From: Larry Woodman <lwoodman@redhat.com>
Date: Tue, 22 Jul 2008 10:27:08 -0400
Subject: [mm] fix PAE pmd_bad bootup warning
Message-id: 1216736828.27179.17.camel@localhost.localdomain
O-Subject: [RHEL5-U3 patch] Backport of "fix PAE pmd_bad bootup warning" from 2.6.26 to RHEL5-U3
Bugzilla: 455434
RH-Acked-by: Pete Zaitcev <zaitcev@redhat.com>

The following patch is a backport of the final changes needed to
eliminate the "BAD PMD" warnings.  There were several changes that were
added and removed between 2.6.24 and the current 2.6.26 but all we need
is the simple changes to follow_page() to eliminate the warning from
pmd_bad() when processing 2MB pages.

Addresses BZ 455434.

    Fix warning from pmd_bad() at bootup on a HIGHMEM64G HIGHPTE x86_32.

    That came from 9fc34113f6880b215cbea4e7017fc818700384c2 x86: debug pmd_bad();
    but we understand now that the typecasting was wrong for PAE in the previous
    version: pagetable pages above 4GB looked bad and stopped Arjan from booting.

    And revert that cded932b75ab0a5f9181ee3da34a0a488d1a14fd x86: fix pmd_bad
    and pud_bad to support huge pages.  It was the wrong way round: we shouldn't
    weaken every pmd_bad and pud_bad check to let huge pages slip through - in
    part they check that we _don't_ have a huge page where it's not expected.

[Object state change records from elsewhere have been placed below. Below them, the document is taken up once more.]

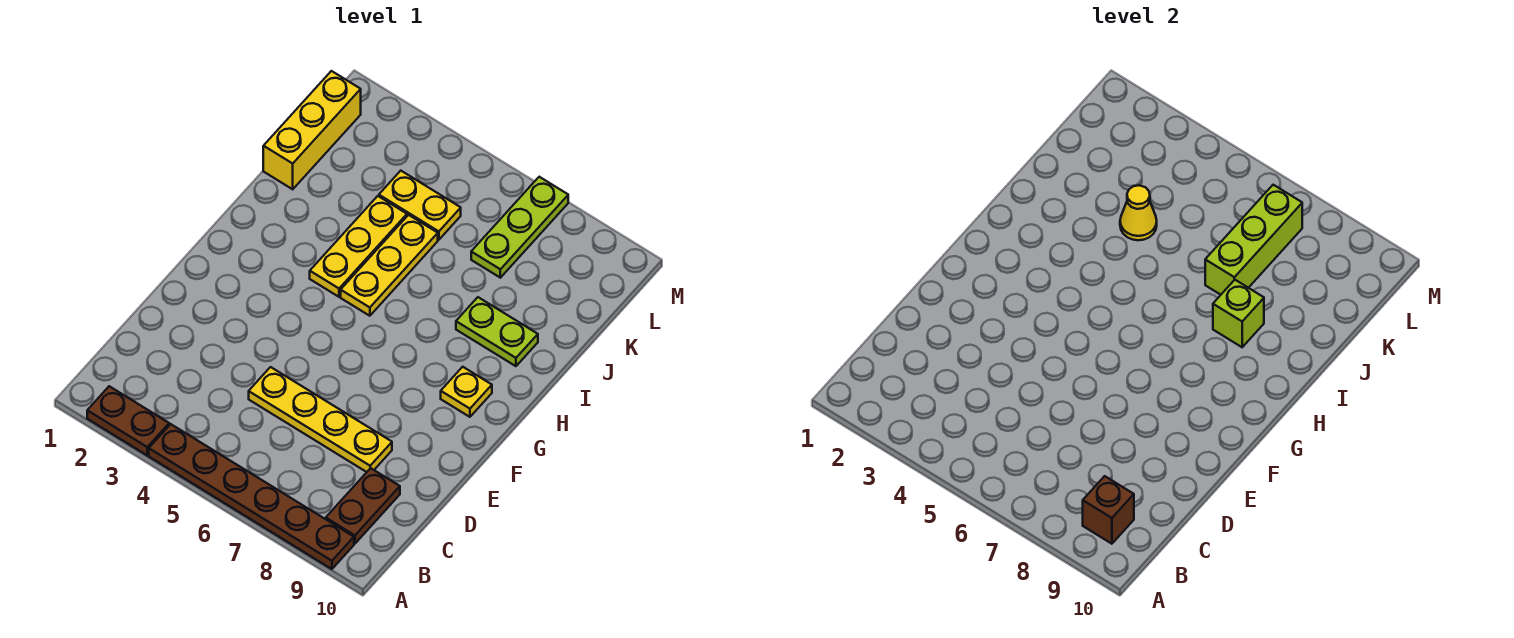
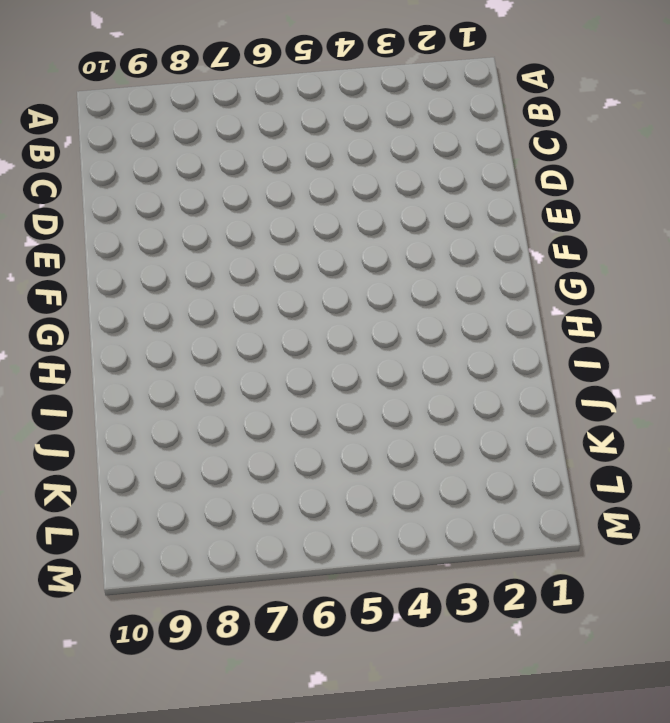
none -> brown plate A2:A3 level 1
none -> brown plate A4:A9 level 1
none -> brown plate B9:C9 level 1

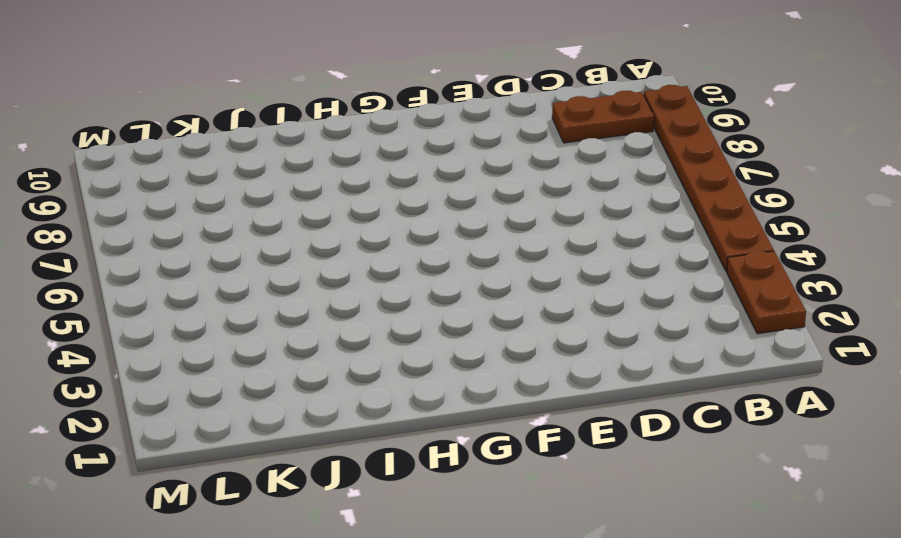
none -> yellow plate D5:D8 level 1
none -> yellow plate G9 level 1
none -> yellow plate H4:J4 level 1

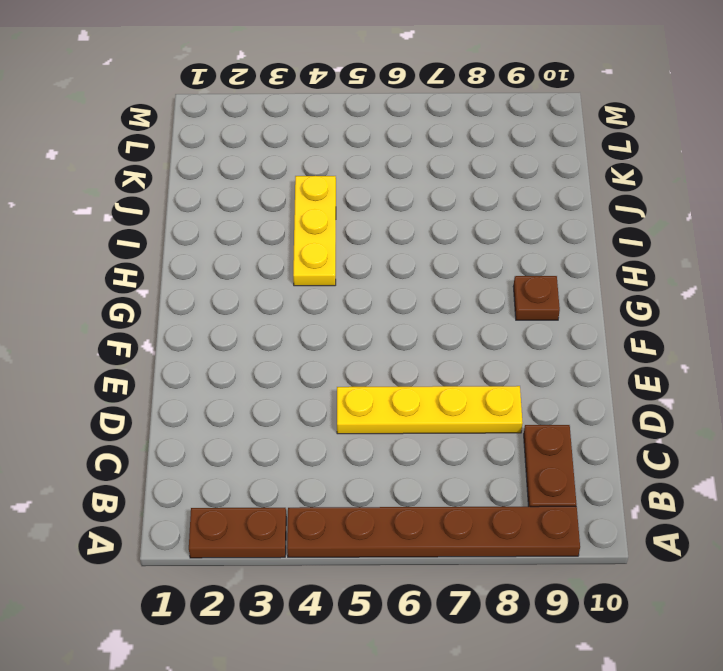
brown plate G9 level 1 -> yellow plate G9 level 1
none -> yellow plate H5:J5 level 1
none -> lime plate I8:I9 level 1
none -> yellow brick J1:L1 level 1

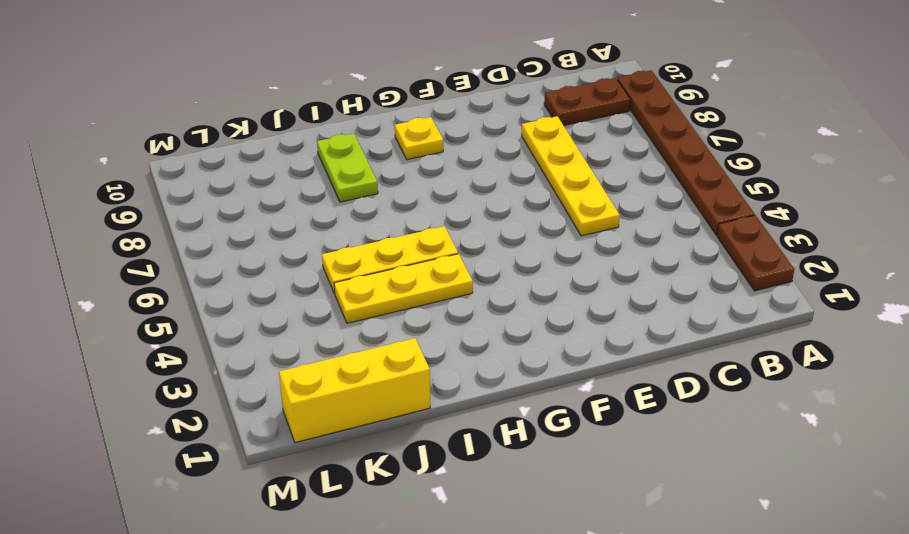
none -> yellow plate K4:K5 level 1
none -> lime plate K7:M7 level 1
none -> brown brick B9 level 2

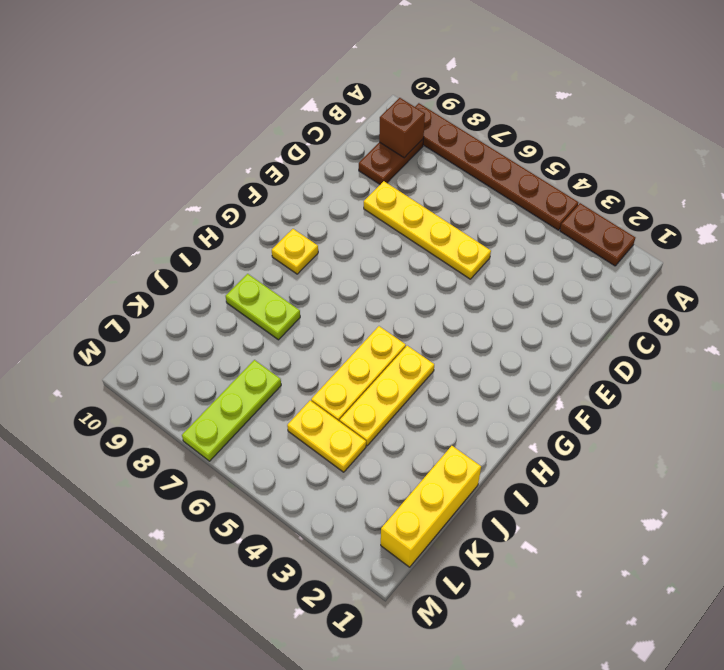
none -> lime brick I8 level 2
none -> yellow cone J4 level 2
none -> lime brick J7:L7 level 2

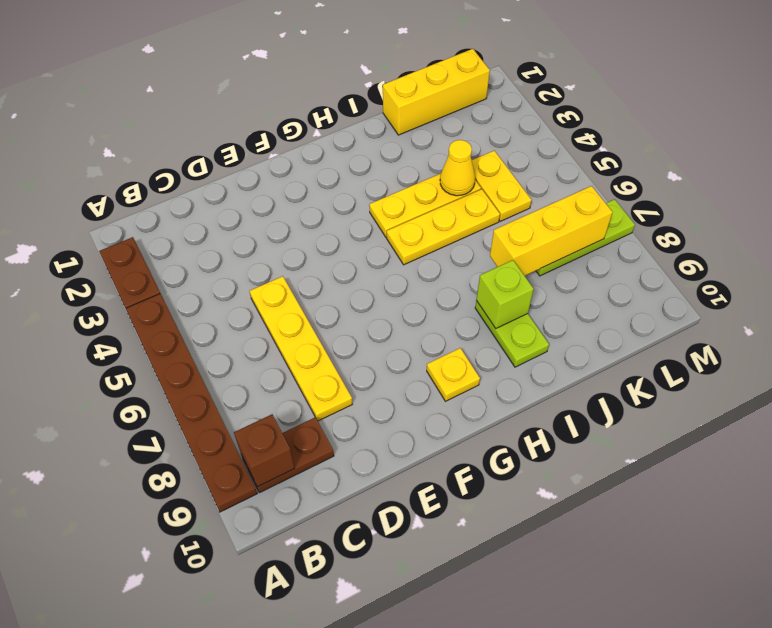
yellow brick J7:L7 level 2 -> lime brick J7:L7 level 2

    Put the x86 pmd_bad() and pud_bad() definitions back to what they have long
    been: they can be improved (x86_32 should use PTE_MASK, to stop PAE thinking
    junk in the upper word is good; and x86_64 should follow x86_32's stricter
    comparison, to stop thinking any subset of required bits is good); but that
    should be a later patch.

    Fix Hans' good observation that follow_page() will never find pmd_huge()
    because that would have already failed the pmd_bad test: test pmd_huge in
    between the pmd_none and pmd_bad tests.  Tighten x86's pmd_huge() check?
    No, once it's a hugepage entry, it can get quite far from a good pmd: for
    example, PROT_NONE leaves it with only ACCESSED of the KERN_PGTABLE bits.

    However... though follow_page() contains this and another test for huge
    pages, so it's nice to keep it working on them, where does it actually get
    called on a huge page?  get_user_pages() checks is_vm_hugetlb_page(vma) to
    to call alternative hugetlb processing, as does unmap_vmas() and others.

diff --git a/mm/memory.c b/mm/memory.c
index 2d376a9..9ea444b 100644
--- a/mm/memory.c
+++ b/mm/memory.c
@@ -934,7 +934,7 @@ struct page *follow_page(struct vm_area_struct *vma, unsigned long address,
 		goto no_page_table;
 	
 	pmd = pmd_offset(pud, address);
-	if (pmd_none(*pmd) || unlikely(pmd_bad(*pmd)))
+	if (pmd_none(*pmd))
 		goto no_page_table;
 
 	if (pmd_huge(*pmd)) {
@@ -943,6 +943,9 @@ struct page *follow_page(struct vm_area_struct *vma, unsigned long address,
 		goto out;
 	}
 
+	if (unlikely(pmd_bad(*pmd)))
+		goto no_page_table;
+
 	ptep = pte_offset_map_lock(mm, pmd, address, &ptl);
 	if (!ptep)
 		goto out;